I arrive to find my good lady mother in her courtyard. She listens to the music made by steamy breezes in the treetops and the sweetness of crickets’ song. I wonder how badly, in these lonesome moments, she does miss the husband who left her, who left us both.
“Rosaline!” my mother calls out. She rushes to me, wraps me in her embrace—I knew not until this moment how much this day of all days I’ve had need of it. Without warning, I feel the tears begin, slowly at first, but gaining strength until I am sobbing in my mother’s arms. These are true and heartfelt. These, at last, are honest tears for Tybalt—who now lives only to decide to die—and for Mercutio.
“God-den, precious one,” my mother says, then gives me a soft and serious look. “I looked for thee at Tybalt’s funeral this afternoon. Wherefore did you neglect to attend the service? ’Twould have been good for you to bid him farewell. ’Tis the reason we gather o‘er our dead—to grieve together, to say good-bye. ’Tis a step toward acceptance.”
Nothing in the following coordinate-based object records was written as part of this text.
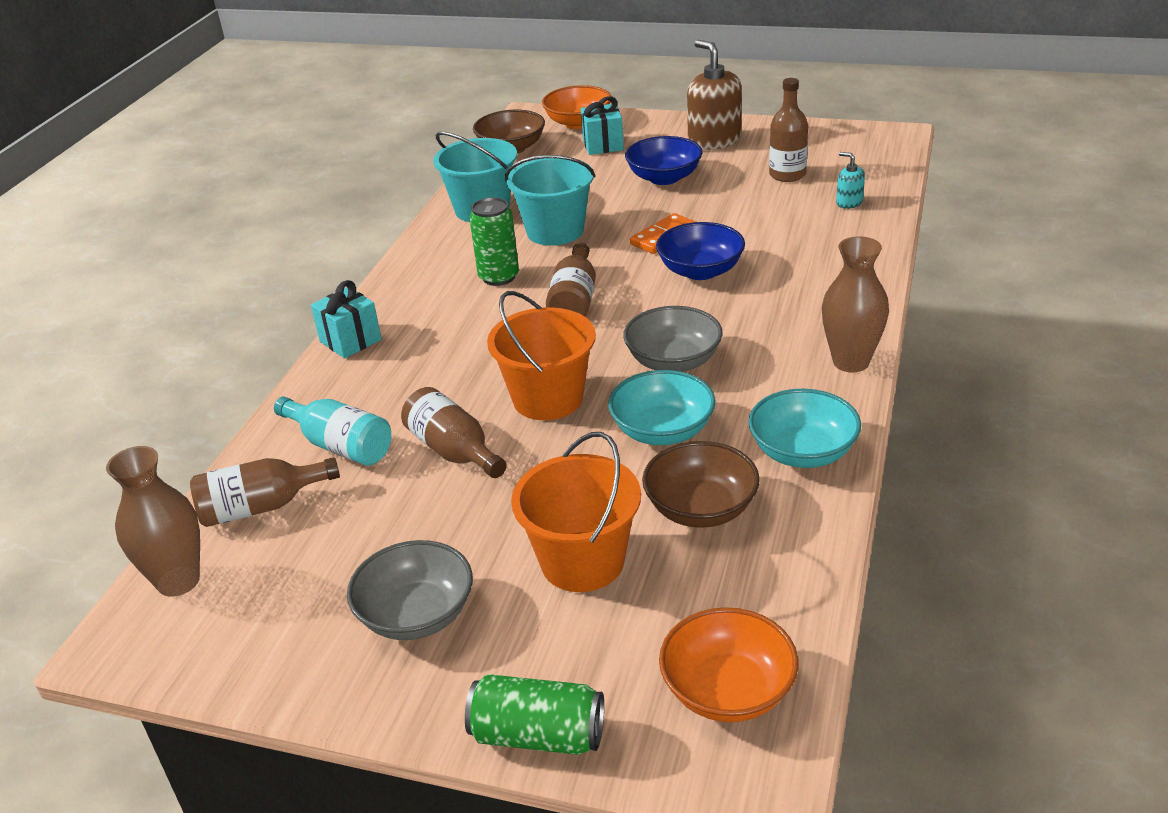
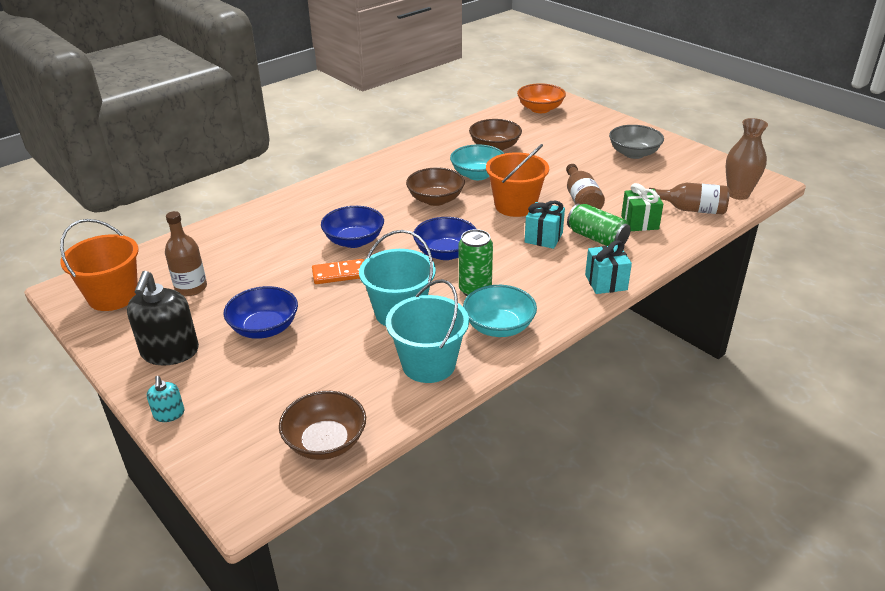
camera: 150 degrees left, 0 degrees up
(340, 446) = (639, 222): turquoise bottle -> green gift
(538, 735) = (609, 118): green can -> green can (597, 238)
(574, 300) = (445, 253): brown bottle -> blue bowl
(578, 123) = (224, 450): orange bowl -> none
(582, 562) = (557, 148): orange bucket -> orange bucket (113, 296)
(603, 145) = (250, 397): turquoise gift -> turquoise gift (543, 238)
(673, 361) = (435, 199): grey bowl -> brown bowl
(714, 140) = (170, 352): brown soap dispenser -> black soap dispenser
(802, 452) = (432, 149): turquoise bowl -> turquoise bowl (499, 327)
(849, 202) = (203, 248): turquoise soap dispenser -> turquoise soap dispenser (169, 414)
(851, 362) = (360, 170): brown vase -> none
She is right, of course, but I cannot tell her that the faceless man our family mourned in the tomb this day was not Tybalt.
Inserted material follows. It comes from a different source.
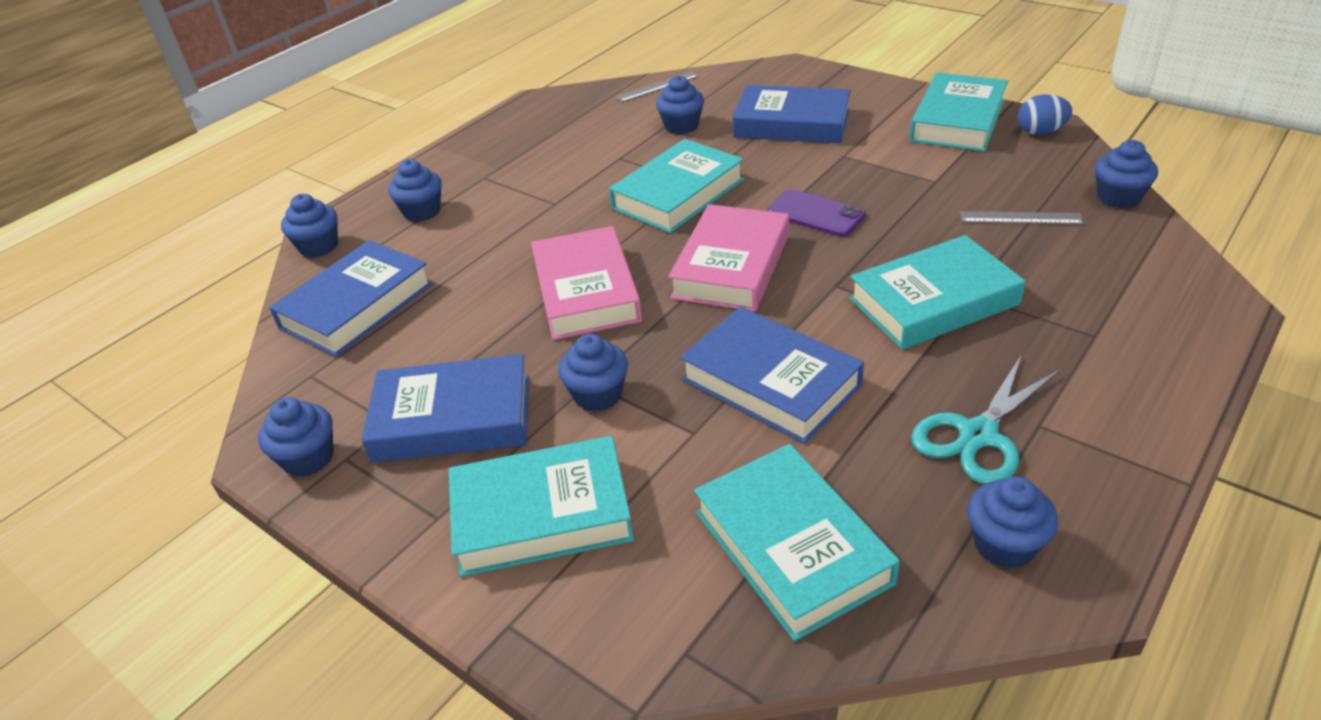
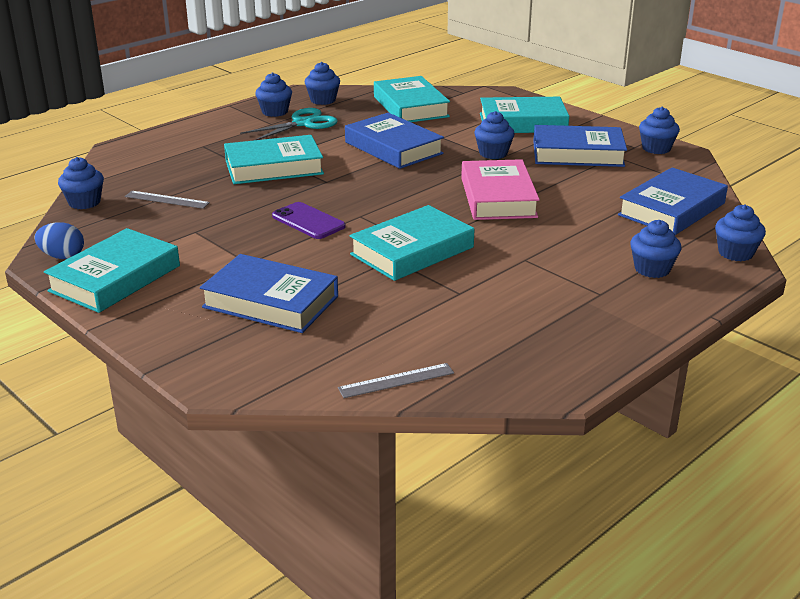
camera: 175 degrees left, 10 degrees down
(681, 126) = (385, 318): blue cupcake -> blue cupcake (275, 112)
(731, 266) = (390, 198): pink book -> none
“I could not bear to witness Tybalt’s interment,” I explain with a loud sniffle, “for seeing him thus would forever sully my recollection of him. I wished my final memory to be of good Tybalt alive.”
She nods in understanding and places her cool palm upon my cheek. “You look tired. No doubt you and Juliet did not sleep at all last night. Tell me, did you stay up past dawn, giggling and remembering the handsome lords who flirted with thee?”
She laughs lightly, and of a sudden I recall she believes I spent last night at my uncle’s house, in Juliet’s company. In truth, I spent it talking and snuggling beside Benvolio on the mossy ground of the sycamore grove. Indeed, another thing I cannot tell my mother.
“Did I sleep?” I repeat, sounding more than a bit foolish, then answer honestly, “In fact, I slept very little.”
“You girls and your visits. Wherefore dost thou call them sleepovers, I wonder, when you ne’er so much as close your eyes.”
Before she can press me further, I excuse myself and hurry indoors. I want nothing more than to say a prayer for Tybalt, then lie down and close my eyes to sleep.
But sleep, again this night, is not to be.
 
When I arrive in my chamber, I find the window open wide, and there, in a patch of moonlight, waits Benvolio! He places his finger to his lips, bidding me stay quiet.
“How?” I begin softly. “How did you come in?”
“Carefully.” He nods toward the open window. “With the aid of a rather unsteady pile of bricks that leads to a low roof, from which I pulled myself in through yon window.”
“Resourceful of thee,” I whisper.
“Shall I leave?” he asks.
“Never” is my answer. And then I am in Benvolio’s arms, and there is no sound but the breezy music of the night without and my name upon his lips.
 
I will confess, I come awfully close to surrendering my virtue completely, and there is more than one moment when I am nearly unable not to.
But we refrain.
’Twould be a sin, first and foremost, but beyond that, I will not risk getting with child. Benvolio understands. ’Tis wonderful just having the warmth of him here beside me, feeling him breathe, hearing him sigh, kissing him. Soft and slow and lingering.
We sleep, briefly, then awaken to kiss some more. His kisses are perfection. He swears mine are sweeter than any he’s ever known, and I believe him, for I have ne’er in my life meant anything as I mean these kisses I give to Benvolio.
When at last we make ourselves say good night, the earliest ribbons of daylight have begun to tease the horizon.
Benvolio slips out the window. I watch him vanish like a sweet dream into the swell of morning, then return to my bed, to sigh myself to sleep.